== Supplied material

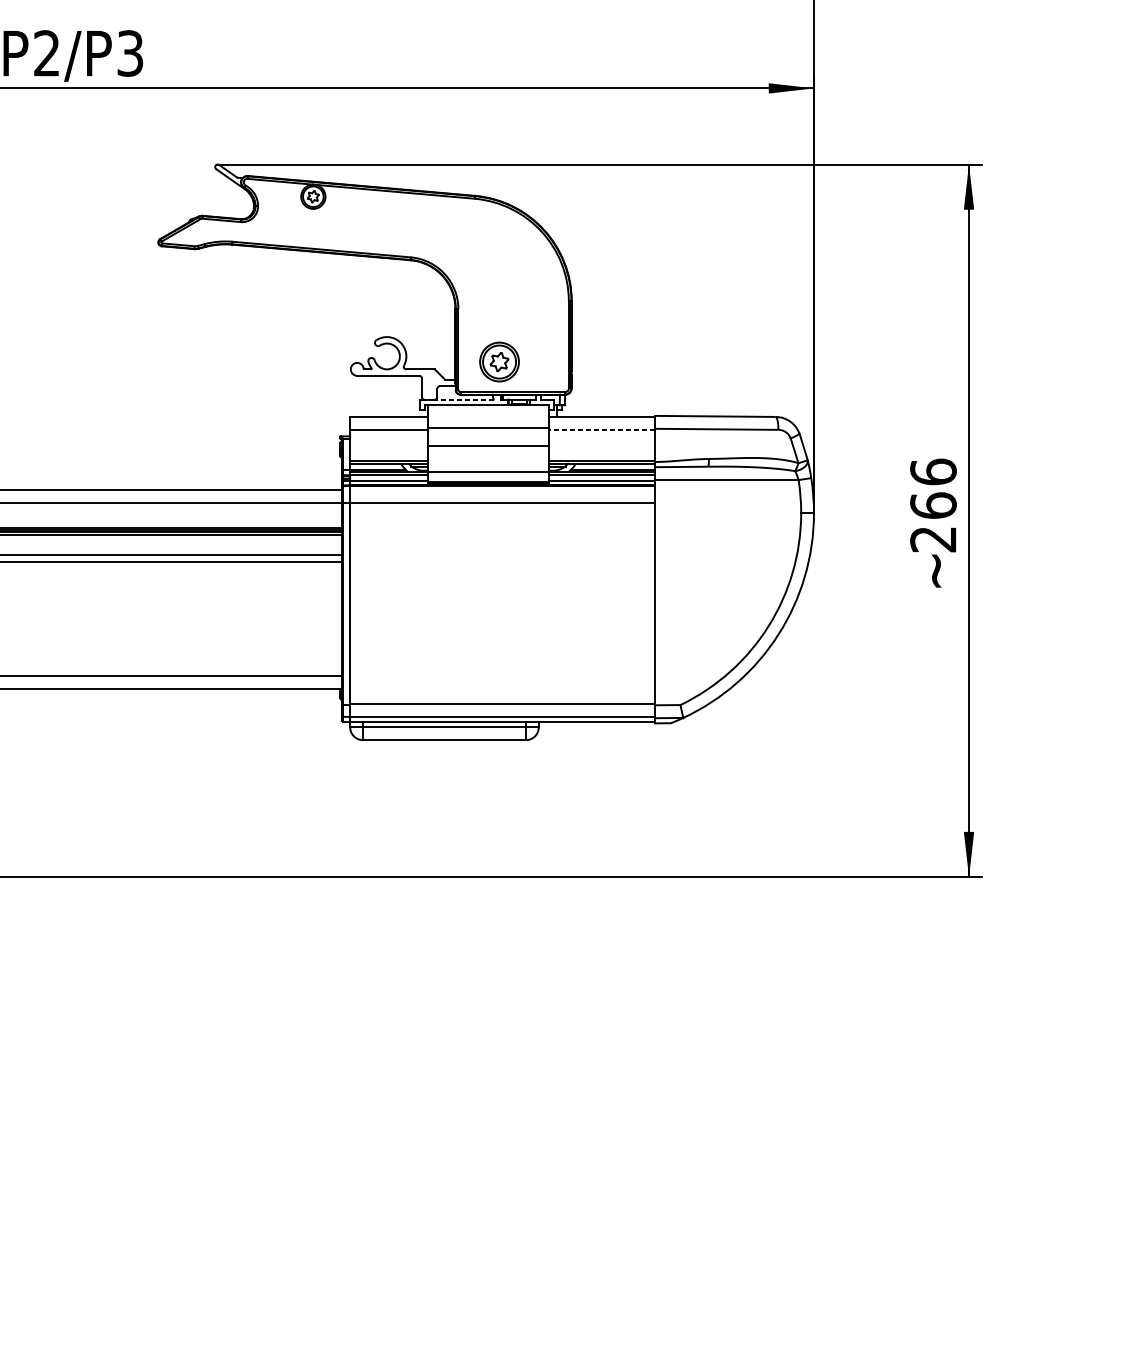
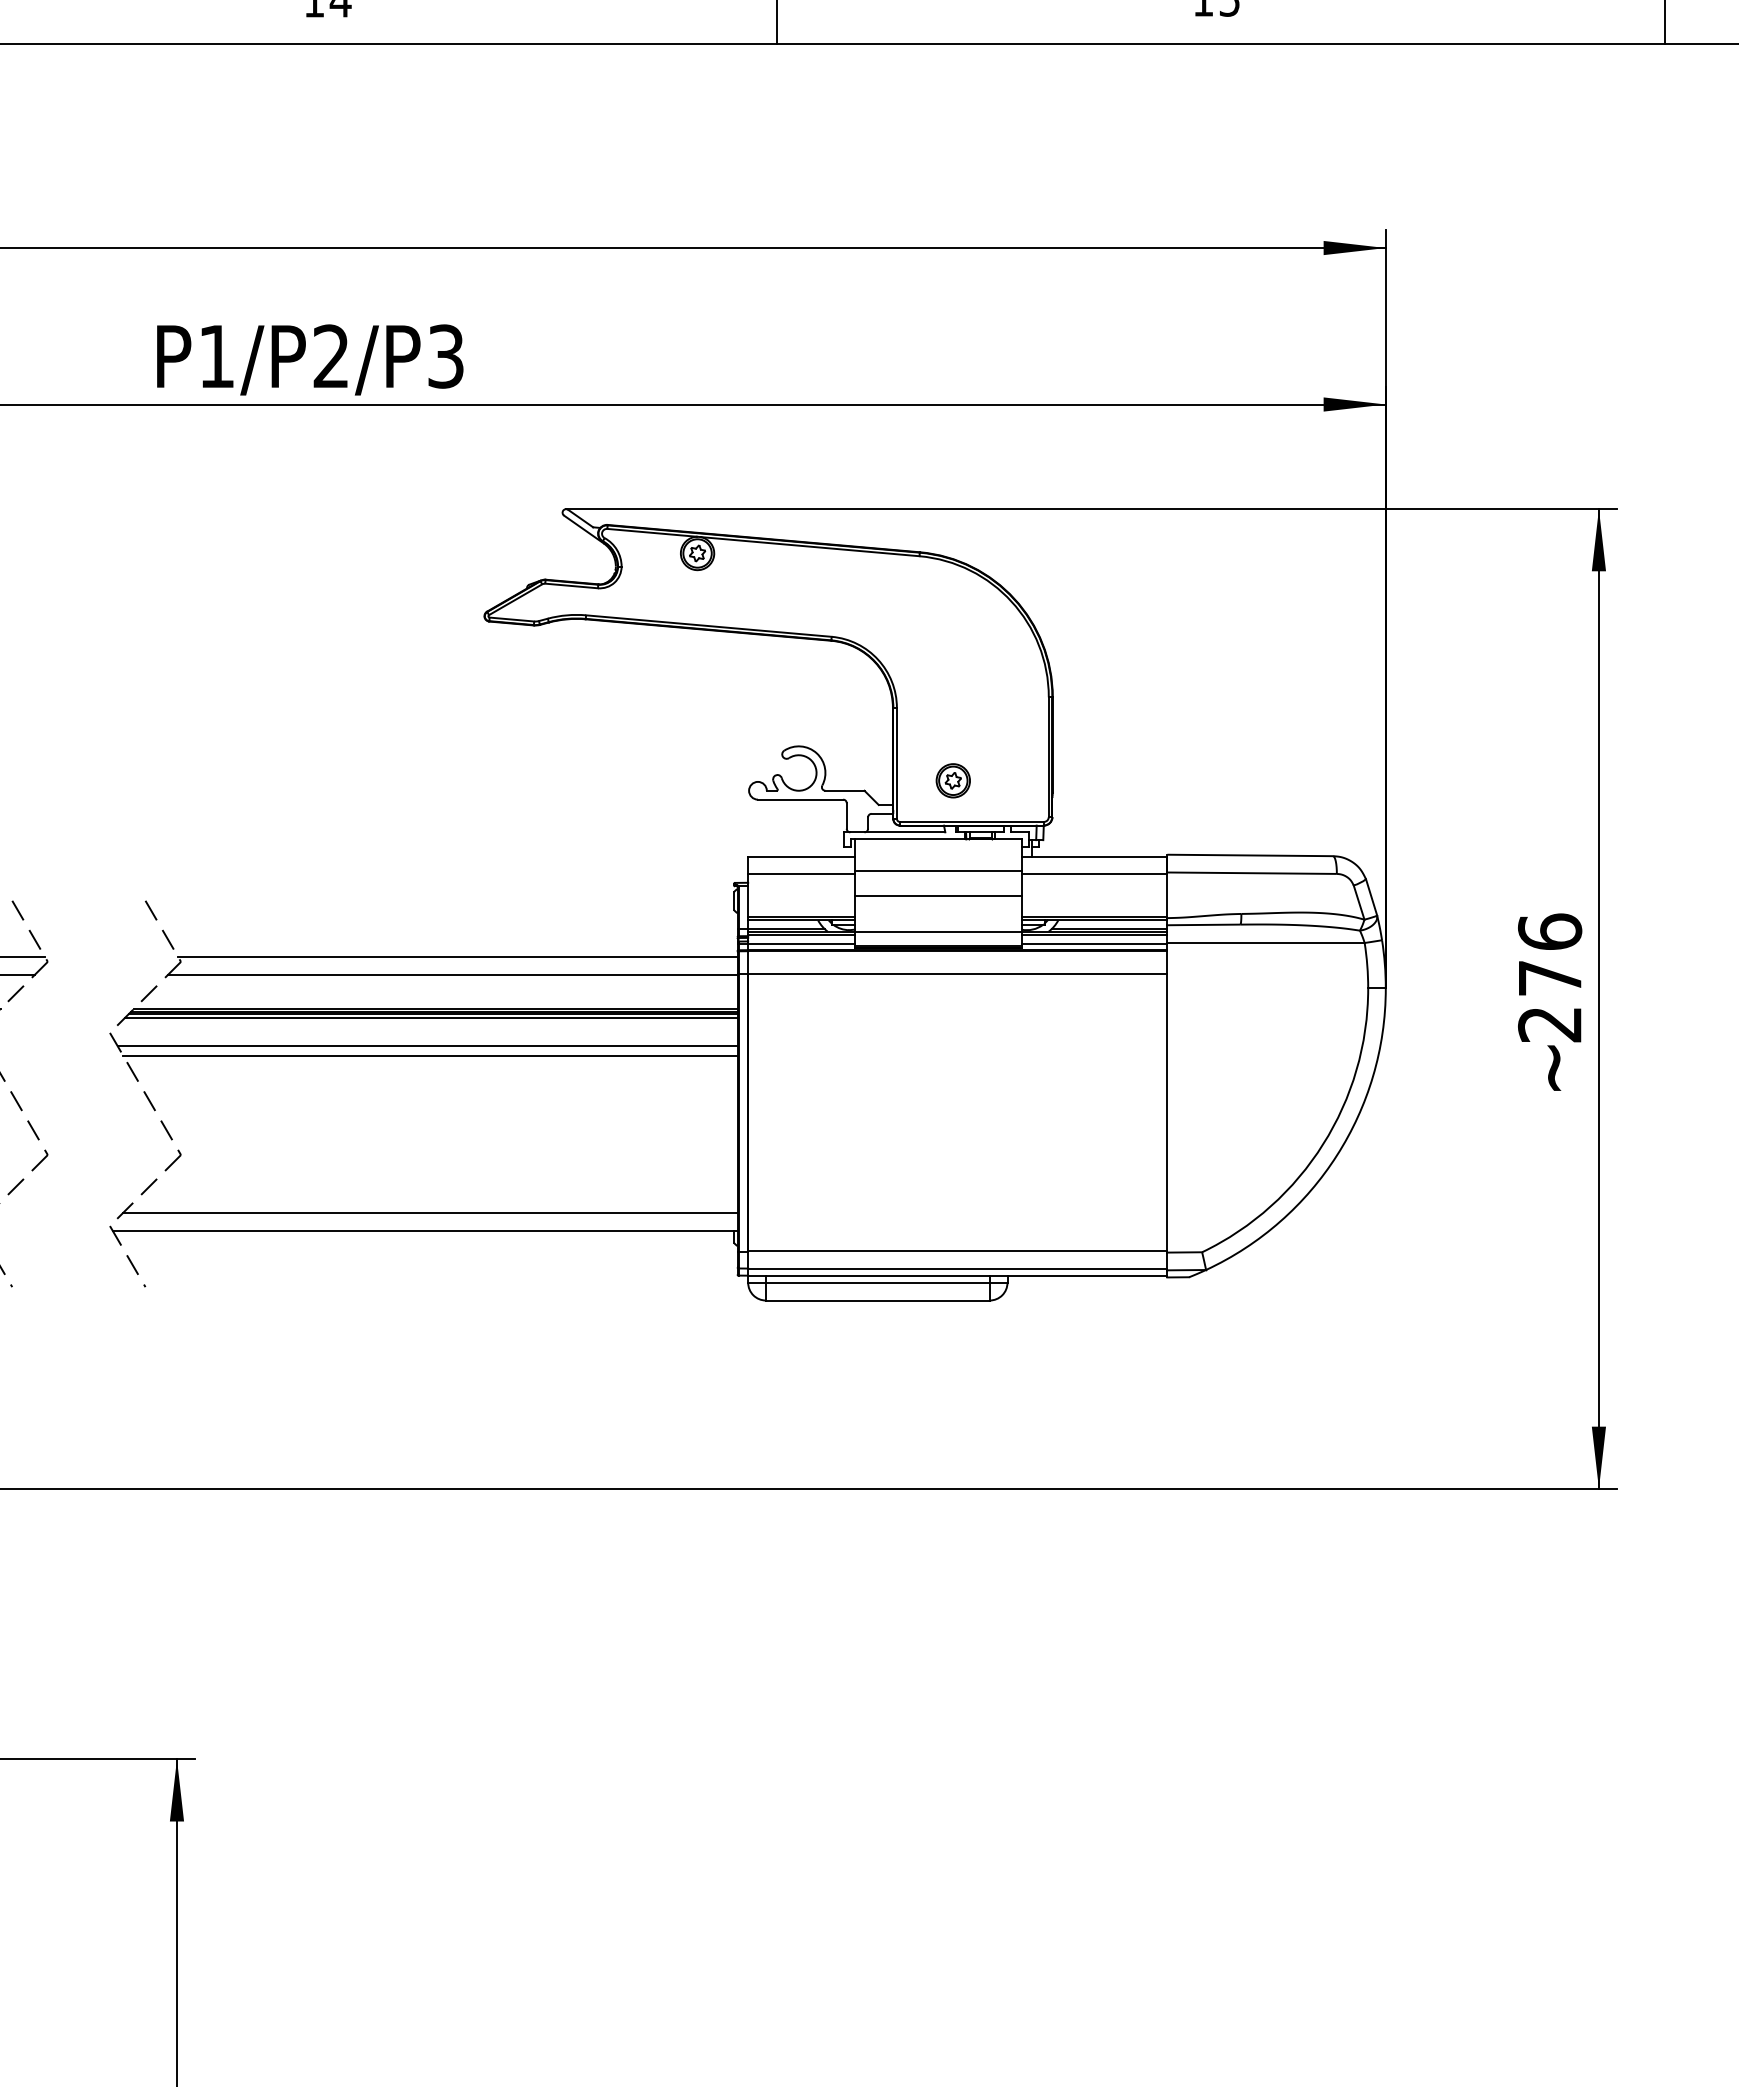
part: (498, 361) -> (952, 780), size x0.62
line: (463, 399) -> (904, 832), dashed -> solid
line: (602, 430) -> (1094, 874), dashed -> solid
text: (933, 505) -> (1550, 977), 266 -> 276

====
== Supplied material

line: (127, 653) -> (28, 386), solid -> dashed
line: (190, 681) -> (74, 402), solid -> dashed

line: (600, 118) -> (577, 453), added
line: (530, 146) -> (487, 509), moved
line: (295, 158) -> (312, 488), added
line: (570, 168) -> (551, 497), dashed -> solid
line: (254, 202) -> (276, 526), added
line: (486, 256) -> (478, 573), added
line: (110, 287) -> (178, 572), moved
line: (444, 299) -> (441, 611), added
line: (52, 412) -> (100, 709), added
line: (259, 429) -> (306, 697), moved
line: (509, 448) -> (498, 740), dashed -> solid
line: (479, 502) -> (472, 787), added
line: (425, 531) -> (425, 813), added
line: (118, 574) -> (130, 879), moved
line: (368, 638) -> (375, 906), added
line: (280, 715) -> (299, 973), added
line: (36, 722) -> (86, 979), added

====

Task: Write down, word for word, the lines above from the one containing "part: (498, 361) -> (952, 780), size x0.62" through the one containing "text: (933, 505) -> (1550, 977), 266 -> 276", both ends included.

Answer for this exercise:
part: (498, 361) -> (952, 780), size x0.62
line: (463, 399) -> (904, 832), dashed -> solid
line: (602, 430) -> (1094, 874), dashed -> solid
text: (933, 505) -> (1550, 977), 266 -> 276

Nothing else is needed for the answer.